著者
松本 ますみ
出版者
Japan Association for Middle East Studies (JAMES)
雑誌
日本中東学会年報 (ISSN:09137858)
巻号頁・発行日
vol.21, no.1, pp.147-171, 2005-09-30 (Released:2018-03-30)

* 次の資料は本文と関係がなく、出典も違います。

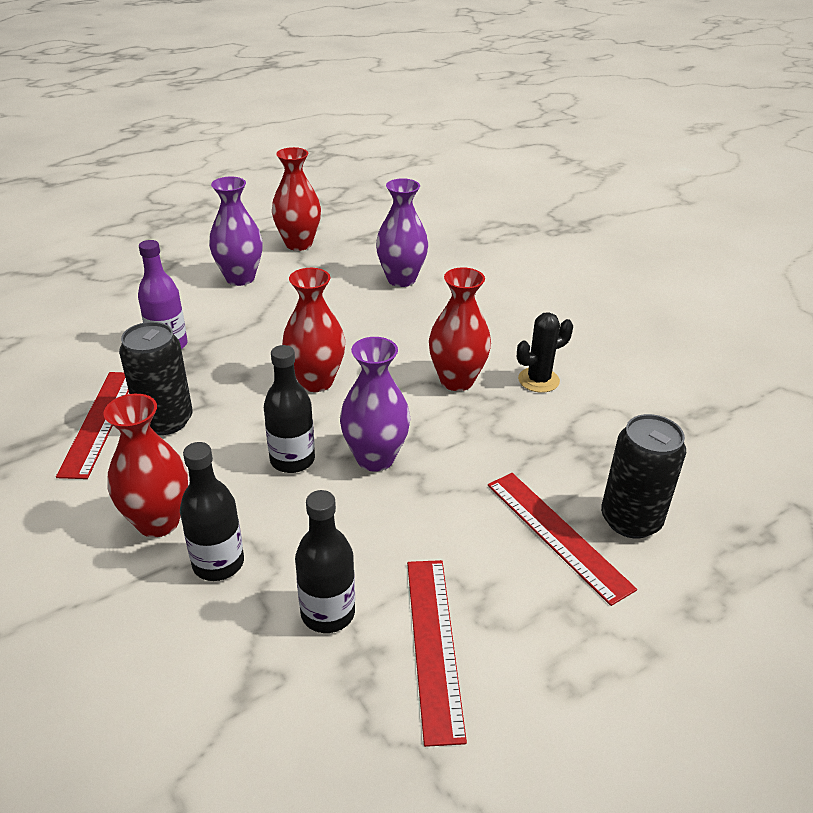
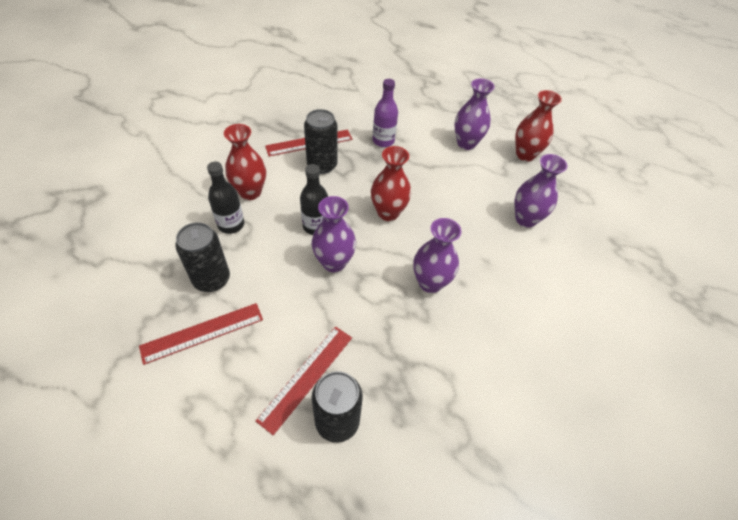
camera: 65 degrees right, 15 degrees up
(328, 613) = (212, 279): black bottle -> black can
(457, 381) = (430, 283): red vase -> purple vase
(538, 380) = (459, 331): black cactus -> none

中国ムスリムに対するキリスト教宣教は、19-20世紀半ば、福音主義宣教会の中では大きな課題となった。中国のムスリム人口は当時3000万人とも言われ、インドについで第2位といわれた。植民地主義の時代、他地域のムスリムの大多数が西欧の支配下、すなわち、「キリスト教徒の支配者」の下にあったが、「異教徒」の政権下の中国ムスリムは、福音から最も遠いという点において「問題」であると考えられた。植民地主義がピークに達した1910年のエジンバラ世界宣教会議以降、中国ムスリムに対する宣教も本格化、さまざまなパンフレット、宣伝文書、ポスターの作成が行なわれた。それに対し、ムスリム側も、論駁書、啓蒙書の発行、学校設立などイスラーム復興に着手して対抗を図った。ただ、両者の対立が深刻化しなかったのは、多文化多宗教の共存を旨とする中国ムスリム側の伝統による所が大きい。また、宣教師にもイスラームに深い共感を示した者が存在したことも大きい。